Mike, thanks for the followup information. Glad you are with us.

I was not there to know your whole evaluation, but would like to offer this informal medical observation: your case does not seem typical, but then many cases of HAPE are not.

If one goes by the adage "symptoms at altitude are altitude sickness until proven otherwise" then you had HAPE. But, the cardiac studies include elevated enzymes and going as far as heart catherization suggests your medical team was perplexed about the root cause(s) of your illness.

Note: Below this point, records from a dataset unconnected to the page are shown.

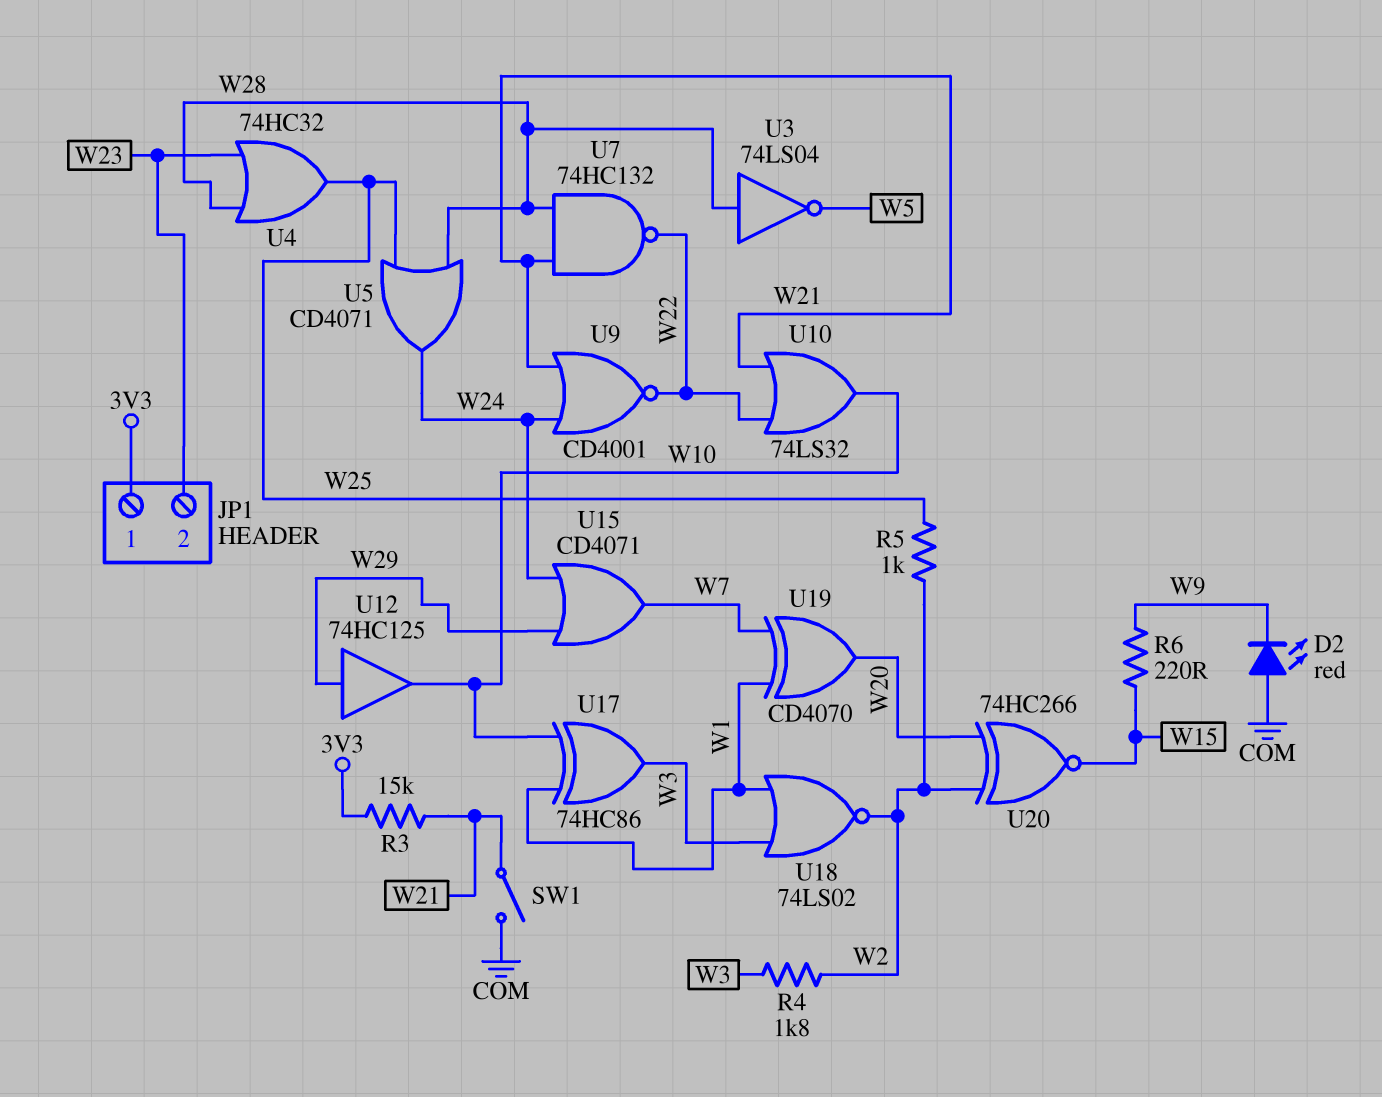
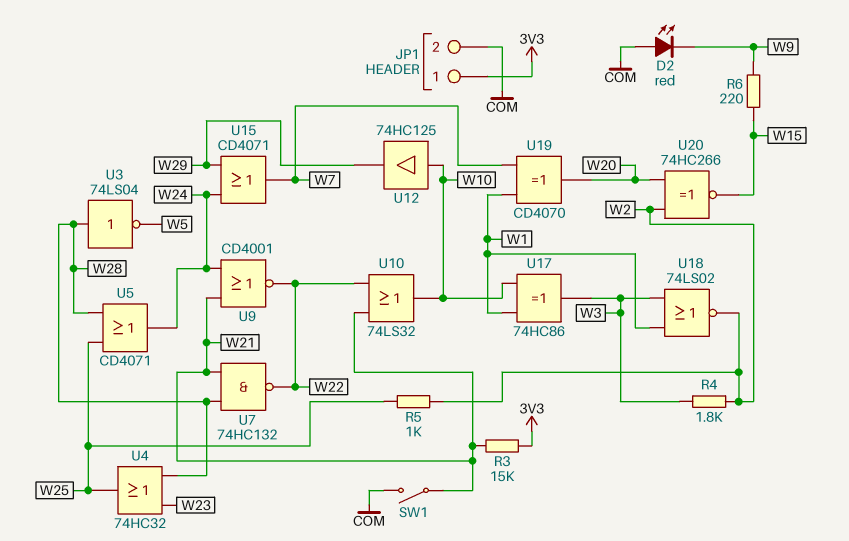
JP1 pin 2: W23 -> COM
U12: buffer 74HC125 (in W29, out W10) -> buffer 74HC125 (in W10, out W29)

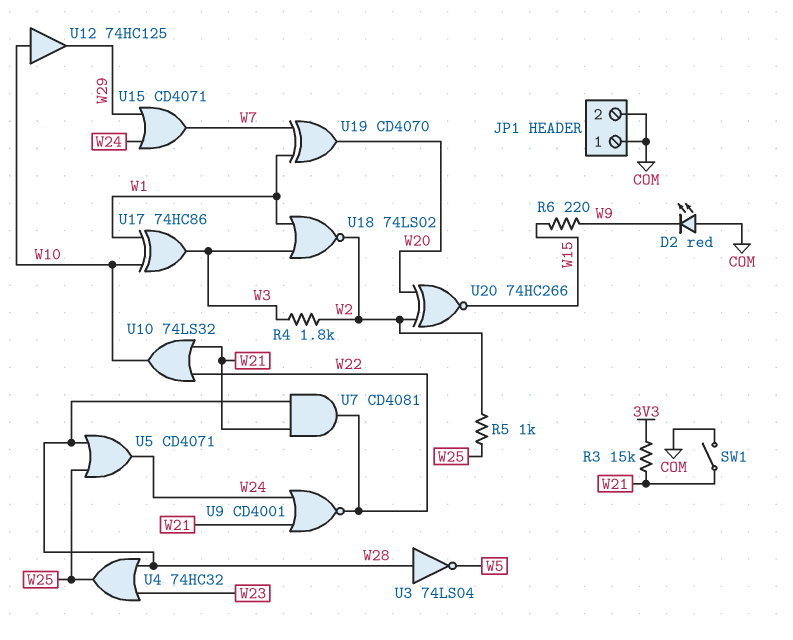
JP1 pin 1: 3V3 -> COM
U7: NAND 74HC132 (in W21, in W28, out W22) -> AND CD4081 (in W21, in W28, out W22)

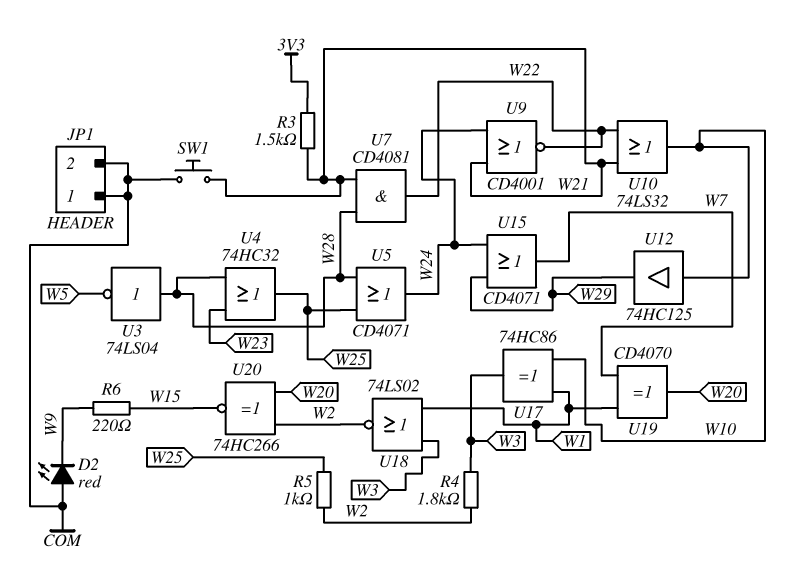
R3: 15k (3V3, W21) -> 1.5k (3V3, W21)
SW1: switch (COM, W21) -> button (COM, W21)

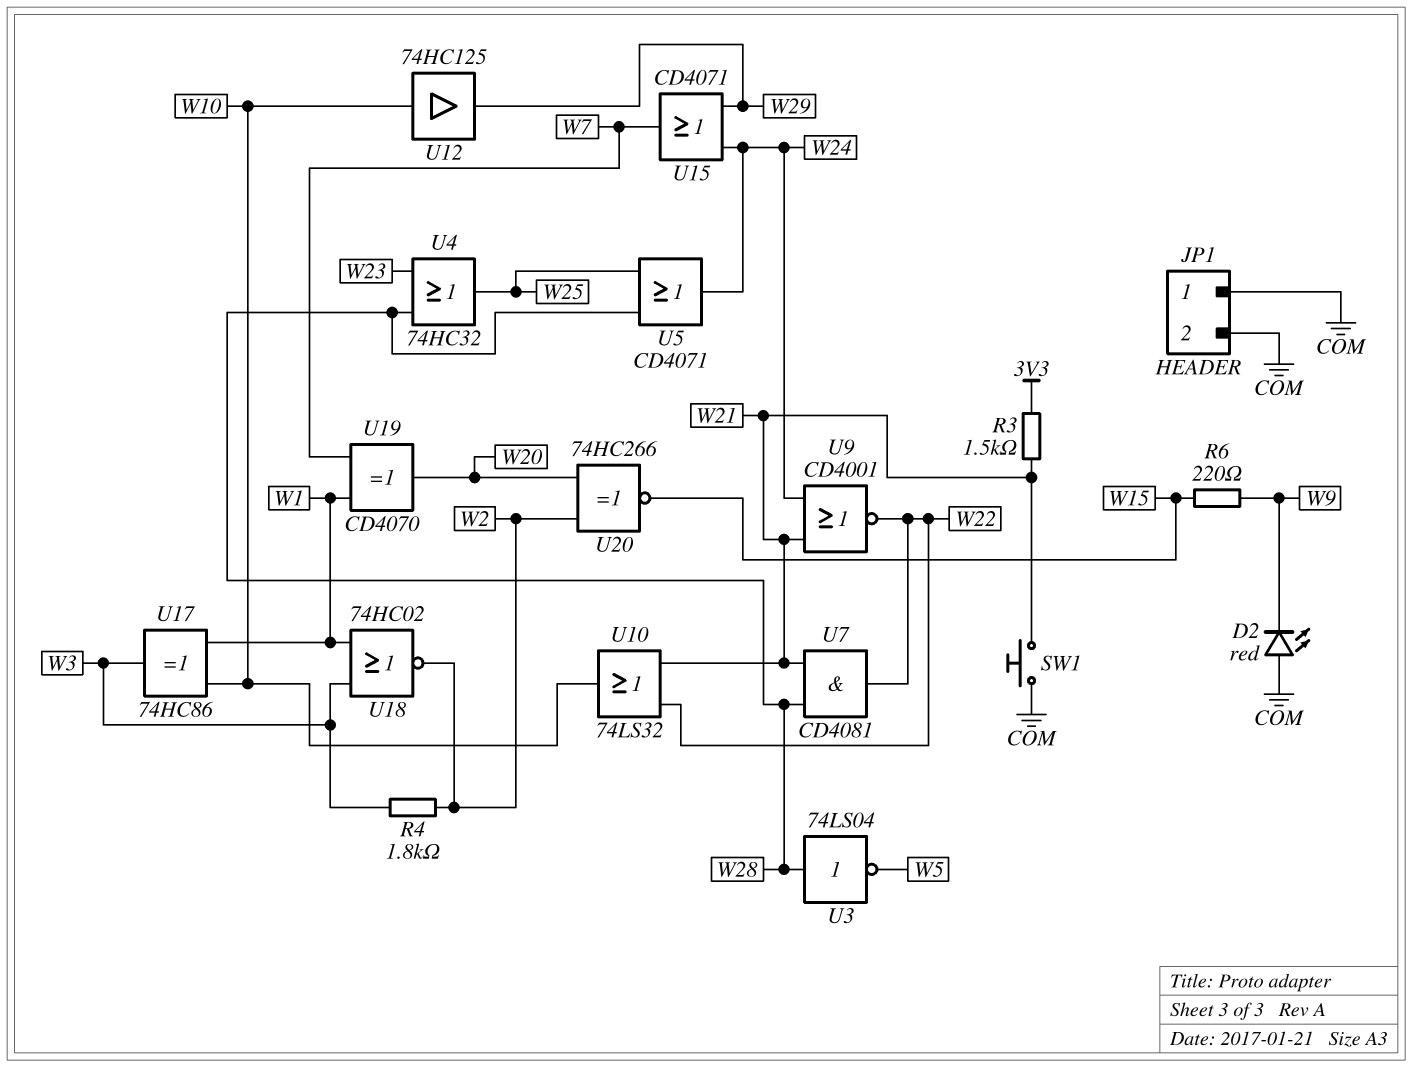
R5: 1k (W2, W25) -> none
U18: NOR 74LS02 (in W1, in W3, out W2) -> NOR 74HC02 (in W1, in W3, out W2)

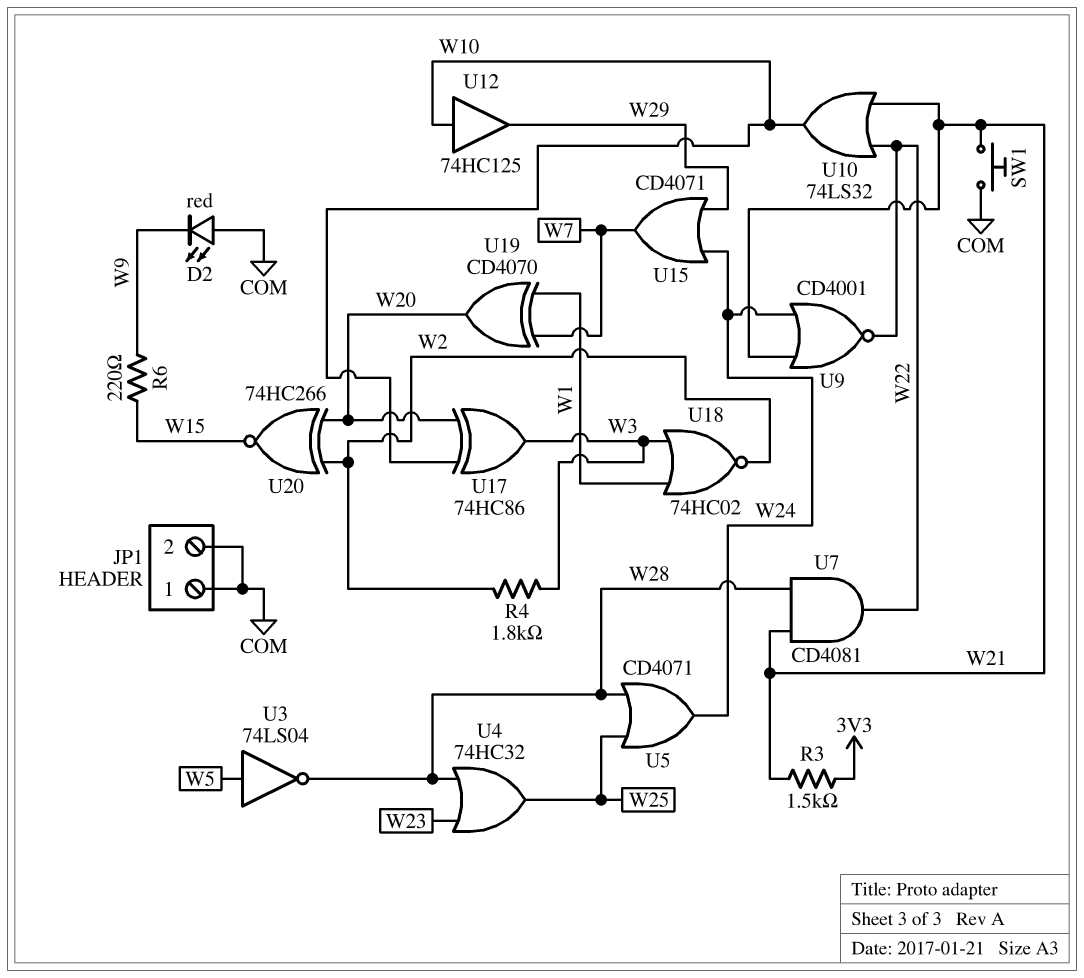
U3: NOT 74LS04 (in W28, out W5) -> NOT 74LS04 (in W5, out W28)
U17: XOR 74HC86 (in W1, in W10, out W3) -> XOR 74HC86 (in W10, in W20, out W3)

You mentioned followup in the clinic. I hope they plan to repeat your echocardiogram and find that it has normalized. The only way I know of HAPE causing a lowered ejection fraction (45% you mentioned) would be really severe HAPE with severe "global hypoxia". So I think it is very important to repeat that echocardiogram. My two cents worth.

Stay well, Harvey

PS some quotes from the mountaineering literature:


Acclimatization theory and practice differs widely between climbers.
Alex MacIntyre, The Shishapangma Expedition page 105

One man acclimatises quickly, another slowly...The whole process appears to be analogous to sea-sickness about which predictions are impossible.
Eric Shipton, Upon That Mountain page 376

It was certainly the most severe attack of altitude that I have ever witnessed. But I have long ceased to wonder at manifestations of this capricious complaint.
Eric Shipton, Mountains of Tartary page 484

Apart from the difficulty of performing any action with such a low oxygen intake, there is also an unquantifiable risk of contracting pulmonary edema or cerebral oedema, the sickness of high altitude which fills the lungs or brain with fluids. This, at best, is incapacitating and at worst is fatal.
Joe Tasker, Savage Arena page 179

Last edited by Harvey Lankford; 09/11/11 12:54 PM.